Tiny fleck of dust on DVD

vbimport

#1

After I burned a DVD and it was verified by Nero with no errors, I noticed a tiny fleck of dust on the bottom side of the disc.

After I took a can of compressed air to it, I noticed a tiny darker spot where possibly nothing was burned.

Dumb question: Is it possible that the tiny bit of dust could have prevented data being burned in that spot even though Nero verified it as being ok?

Thank you.


#2

That spot will have [I]slightly[/I] greater digital errors than the rest of the disc, but usually will not be great enough to cause a complete read failure. Your data can be retrieved as normal, assuming that the disc was already being written properly.


#3

i completely agree with Albert. although just out of curiosity can you explain this statement?

verified by Nero with no errors


#4

Well, I’m not hip to all the cool verification tools everyone on here is using. But when using Nero 6?, it gives the option to verify after burning a data dvd or using ‘back it up’.

If there are better verification tools, could you please let me know?

I’ve seriously only burned about 10 DVDs ever. DVDs always scared me…lol On the other hand I’ve burned plenty of CD’s.

Thanks.


#5

troy 512, I’m reading some of your FAQs listed in your signature. Very useful. Thanks.


#6

[QUOTE=Albert;2111832]That spot will have [I]slightly[/I] greater digital errors than the rest of the disc, but usually will not be great enough to cause a complete read failure.

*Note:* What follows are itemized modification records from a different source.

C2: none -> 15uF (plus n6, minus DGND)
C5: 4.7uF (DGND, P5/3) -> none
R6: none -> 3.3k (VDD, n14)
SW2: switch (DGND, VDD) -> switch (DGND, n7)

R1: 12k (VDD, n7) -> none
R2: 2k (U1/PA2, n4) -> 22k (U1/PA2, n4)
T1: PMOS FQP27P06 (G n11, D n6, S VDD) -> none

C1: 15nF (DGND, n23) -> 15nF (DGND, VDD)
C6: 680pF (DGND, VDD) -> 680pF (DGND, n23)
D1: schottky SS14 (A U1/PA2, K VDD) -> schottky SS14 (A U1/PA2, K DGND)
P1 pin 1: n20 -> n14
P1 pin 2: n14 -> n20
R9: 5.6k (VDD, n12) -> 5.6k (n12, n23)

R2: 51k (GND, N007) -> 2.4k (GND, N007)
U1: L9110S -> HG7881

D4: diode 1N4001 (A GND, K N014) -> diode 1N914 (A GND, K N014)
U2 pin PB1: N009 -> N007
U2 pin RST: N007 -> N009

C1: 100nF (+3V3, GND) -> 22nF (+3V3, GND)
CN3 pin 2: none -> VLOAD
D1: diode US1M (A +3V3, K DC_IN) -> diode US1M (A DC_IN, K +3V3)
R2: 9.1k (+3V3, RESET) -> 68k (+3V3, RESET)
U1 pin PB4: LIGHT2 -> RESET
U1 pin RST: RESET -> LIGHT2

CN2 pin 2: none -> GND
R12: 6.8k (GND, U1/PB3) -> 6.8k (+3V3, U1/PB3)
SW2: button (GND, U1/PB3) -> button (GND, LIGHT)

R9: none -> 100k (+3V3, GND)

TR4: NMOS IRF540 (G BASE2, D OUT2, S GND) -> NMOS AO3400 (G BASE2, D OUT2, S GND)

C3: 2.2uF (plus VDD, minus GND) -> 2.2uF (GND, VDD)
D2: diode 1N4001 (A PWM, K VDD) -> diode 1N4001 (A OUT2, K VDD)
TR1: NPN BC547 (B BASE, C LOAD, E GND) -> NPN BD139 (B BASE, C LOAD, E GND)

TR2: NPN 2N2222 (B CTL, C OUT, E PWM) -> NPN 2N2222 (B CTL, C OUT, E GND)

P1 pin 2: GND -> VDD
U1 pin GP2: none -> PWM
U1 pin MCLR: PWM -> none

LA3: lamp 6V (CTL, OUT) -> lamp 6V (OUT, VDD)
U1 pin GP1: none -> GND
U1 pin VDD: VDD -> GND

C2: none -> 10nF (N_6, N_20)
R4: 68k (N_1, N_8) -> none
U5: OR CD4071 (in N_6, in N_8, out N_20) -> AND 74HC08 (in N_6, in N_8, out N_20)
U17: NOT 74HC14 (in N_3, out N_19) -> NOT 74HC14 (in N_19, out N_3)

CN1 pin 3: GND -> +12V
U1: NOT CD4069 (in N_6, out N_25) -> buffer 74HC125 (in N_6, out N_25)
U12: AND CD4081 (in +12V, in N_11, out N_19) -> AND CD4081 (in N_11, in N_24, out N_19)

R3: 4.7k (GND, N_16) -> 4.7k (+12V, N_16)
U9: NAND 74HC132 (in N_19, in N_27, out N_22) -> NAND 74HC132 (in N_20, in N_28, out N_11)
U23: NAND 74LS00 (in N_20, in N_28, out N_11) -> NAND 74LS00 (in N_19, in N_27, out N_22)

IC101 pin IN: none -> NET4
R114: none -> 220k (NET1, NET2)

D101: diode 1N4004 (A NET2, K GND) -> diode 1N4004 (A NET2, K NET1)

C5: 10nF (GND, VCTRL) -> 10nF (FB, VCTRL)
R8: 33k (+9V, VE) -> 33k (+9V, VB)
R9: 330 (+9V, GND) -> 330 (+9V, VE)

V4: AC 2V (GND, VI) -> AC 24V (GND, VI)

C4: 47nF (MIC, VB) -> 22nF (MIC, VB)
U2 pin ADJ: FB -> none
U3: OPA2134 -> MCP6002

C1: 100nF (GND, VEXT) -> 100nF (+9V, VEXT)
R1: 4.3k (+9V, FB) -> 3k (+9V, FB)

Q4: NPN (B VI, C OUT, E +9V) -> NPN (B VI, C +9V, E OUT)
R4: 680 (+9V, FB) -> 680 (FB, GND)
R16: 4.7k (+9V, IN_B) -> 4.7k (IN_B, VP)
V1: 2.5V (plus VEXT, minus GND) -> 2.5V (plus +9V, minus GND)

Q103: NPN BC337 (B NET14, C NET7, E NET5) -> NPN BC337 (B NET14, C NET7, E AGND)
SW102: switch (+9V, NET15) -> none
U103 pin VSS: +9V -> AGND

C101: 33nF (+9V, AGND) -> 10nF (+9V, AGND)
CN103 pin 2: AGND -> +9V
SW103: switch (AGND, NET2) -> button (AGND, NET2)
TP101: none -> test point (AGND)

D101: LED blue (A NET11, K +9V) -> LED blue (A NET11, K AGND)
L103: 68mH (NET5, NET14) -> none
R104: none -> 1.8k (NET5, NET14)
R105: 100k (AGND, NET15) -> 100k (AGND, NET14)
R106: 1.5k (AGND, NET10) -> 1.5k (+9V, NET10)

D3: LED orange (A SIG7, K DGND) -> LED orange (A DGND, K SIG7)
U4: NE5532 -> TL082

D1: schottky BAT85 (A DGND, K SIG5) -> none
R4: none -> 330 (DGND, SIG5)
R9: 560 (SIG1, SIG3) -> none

Your data can be retrieved as normal, assuming that the disc was already being written properly.[/QUOTE]

In a very odd case with not so good supported, or poor made media, you can have that much dust accumulation, that a spot can be unreadable.
But you’ll have to use poor/bad supported media, have quite some bad luck, and have to use a quite dusty room to encounter that one.


#7

To overwhelm the DVD error correction / parity system, an roughly round unburnt spot should be rather large, say about 5mm² (or even more than that).

But even a tiny unburnt spot will appear in a scan as a PIF peak, and often as a PIF cluster. With a large cluster, some lesser readers may have to slow down or even re-read to retrieve the data.

In my experience, with most dust-induced unburnt spots, there is nothing to be concerned about in terms of immediate readability, which is not affected.
On the other hand, tough, I found that in some instances, the area around the unburnt spot tends to show small, but significant, PIE/PIF degradation over time. So there is a possible concern in terms of life expectancy.